Das Coronavirus hat sich binnen kurzer Zeit auf der ganzen Welt sehr schnell verbreitet. Die damit einhergehenden Einreisebestimmungen ändern sich schnell; was diese Woche noch erlaubt ist, kann bereits nächste Woche verboten sein.
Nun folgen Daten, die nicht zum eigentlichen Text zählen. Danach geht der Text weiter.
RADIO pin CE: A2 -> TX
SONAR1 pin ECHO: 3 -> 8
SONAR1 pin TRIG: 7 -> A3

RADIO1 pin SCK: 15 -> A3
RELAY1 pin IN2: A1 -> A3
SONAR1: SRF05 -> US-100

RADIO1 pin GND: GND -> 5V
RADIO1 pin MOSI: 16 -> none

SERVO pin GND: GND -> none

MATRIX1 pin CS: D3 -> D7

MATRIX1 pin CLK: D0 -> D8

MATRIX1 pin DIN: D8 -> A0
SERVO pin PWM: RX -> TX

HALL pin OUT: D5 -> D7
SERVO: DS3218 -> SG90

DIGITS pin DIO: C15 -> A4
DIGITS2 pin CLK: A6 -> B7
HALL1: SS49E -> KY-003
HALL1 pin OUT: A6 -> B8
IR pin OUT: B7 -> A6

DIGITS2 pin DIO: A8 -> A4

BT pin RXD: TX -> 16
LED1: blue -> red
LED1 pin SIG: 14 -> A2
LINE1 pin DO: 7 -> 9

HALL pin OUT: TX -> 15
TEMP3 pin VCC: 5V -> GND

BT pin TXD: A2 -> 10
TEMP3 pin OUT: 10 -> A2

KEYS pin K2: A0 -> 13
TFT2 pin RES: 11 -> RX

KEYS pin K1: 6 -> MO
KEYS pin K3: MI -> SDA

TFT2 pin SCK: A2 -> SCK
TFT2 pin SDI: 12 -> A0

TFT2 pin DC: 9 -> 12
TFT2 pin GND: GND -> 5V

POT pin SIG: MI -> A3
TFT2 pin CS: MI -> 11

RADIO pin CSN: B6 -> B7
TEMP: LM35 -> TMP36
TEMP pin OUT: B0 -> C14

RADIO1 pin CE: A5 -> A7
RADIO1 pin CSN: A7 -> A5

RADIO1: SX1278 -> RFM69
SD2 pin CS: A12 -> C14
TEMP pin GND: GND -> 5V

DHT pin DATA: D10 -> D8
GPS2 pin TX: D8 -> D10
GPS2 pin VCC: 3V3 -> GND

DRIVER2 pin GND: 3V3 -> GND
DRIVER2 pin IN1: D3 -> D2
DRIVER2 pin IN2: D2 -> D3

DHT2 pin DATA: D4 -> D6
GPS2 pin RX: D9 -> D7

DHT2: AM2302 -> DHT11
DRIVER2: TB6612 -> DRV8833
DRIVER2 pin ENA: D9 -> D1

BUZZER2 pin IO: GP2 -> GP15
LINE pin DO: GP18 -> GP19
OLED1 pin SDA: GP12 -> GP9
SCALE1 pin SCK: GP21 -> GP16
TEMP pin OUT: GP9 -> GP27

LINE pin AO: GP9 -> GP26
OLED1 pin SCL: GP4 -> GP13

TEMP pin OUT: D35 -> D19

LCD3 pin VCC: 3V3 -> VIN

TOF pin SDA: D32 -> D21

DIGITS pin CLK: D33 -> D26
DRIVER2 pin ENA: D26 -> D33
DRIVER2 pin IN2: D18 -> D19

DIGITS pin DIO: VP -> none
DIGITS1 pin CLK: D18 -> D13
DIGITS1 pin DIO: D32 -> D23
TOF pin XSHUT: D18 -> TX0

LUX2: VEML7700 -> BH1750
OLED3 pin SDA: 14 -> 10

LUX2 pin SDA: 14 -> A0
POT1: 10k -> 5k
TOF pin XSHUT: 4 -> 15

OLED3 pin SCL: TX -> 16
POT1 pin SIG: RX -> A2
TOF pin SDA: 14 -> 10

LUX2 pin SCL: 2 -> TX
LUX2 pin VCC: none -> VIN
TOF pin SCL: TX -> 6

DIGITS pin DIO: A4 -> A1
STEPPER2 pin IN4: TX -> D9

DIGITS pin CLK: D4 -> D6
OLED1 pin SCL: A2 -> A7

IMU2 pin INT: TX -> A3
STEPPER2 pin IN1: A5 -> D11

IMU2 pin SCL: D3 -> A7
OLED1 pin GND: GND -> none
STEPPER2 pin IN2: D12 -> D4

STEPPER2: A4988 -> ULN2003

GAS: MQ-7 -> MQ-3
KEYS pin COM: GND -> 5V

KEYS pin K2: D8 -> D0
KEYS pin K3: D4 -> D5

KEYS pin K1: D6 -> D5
Mit Einführung der Impfung gegen das Coronavirus wurden in vielen europäischen Ländern Freiheiten beschlossen, die größtenteils nur geimpften Personen zuteilwurden. Die letzten Entwicklungen haben auch gezeigt, dass oft sogar eine regelmäßige Testung für Restaurantbesuche und Besuche von Kultureinrichtungen nicht mehr ausreichte. Dieser Artikel soll sich mit der Problematik befassen, inwieweit nicht-geimpfte Personen – die mangels Impfung eine Pauschalreise nicht mehr antreten dürfen, ein Recht auf eine kostenlose Stornierung haben. Nach dem Dafürhalten von nicht-geimpften Personen sei die Einführung der 2-G Regel bzw. die Unmöglichkeit jeden zweiten Tag einen Corona-Test im Zielgebiet durchführen zu lassen eine Unmöglichkeit im Hinblick auf die zu erbringenden Reiseleistungen. Jedoch: Ein Vertragspartner kann sich auf eine Änderung der Sachlage, deren Fortdauer eine typische Voraussetzung des Geschäftes bildet, nicht berufen, wenn die Änderung keine unvorhersehbare ist, wenn also mit der Möglichkeit einer Änderung gerechnet werden musste; wer angesichts einer solchen Möglichkeit vorbehaltlos ein Geschäft schließt, trägt das Risiko des Wegfalles der Geschäftsgrundlage. Die Tatsache, dass die Inanspruchnahme von touristischen Leistungen nur mehr uneingeschränkt mit dem Nachweis einer Impfung möglich ist, ist jedem seit vielen Monaten bekannt. Folglich kann seitens des Reiseveranstalters die Rechtsansicht vertreten werden, dass die Entwicklung bei Buchung der Reise dem Reisenden bekannt sein musste. Dies gilt meiner Einsicht nach nicht nur für „Impfgegner“, sondern auch für Personen, die aus gesundheitlichen Gründen nicht geimpft werden dürfen. Der Kunde wird wohl hier eine Stornogebühr zu bezahlen haben.
Darauf hingewiesen werden muss jedoch auch, dass dieser Themenkomplex juristisches Neuland darstellt und derzeit noch keine oberstgerichtliche Judikatur dazu besteht. Ob diese Rechtsmeinung in Zukunft von den Gerichten bestätigt wird, bleibt sohin abzuwarten.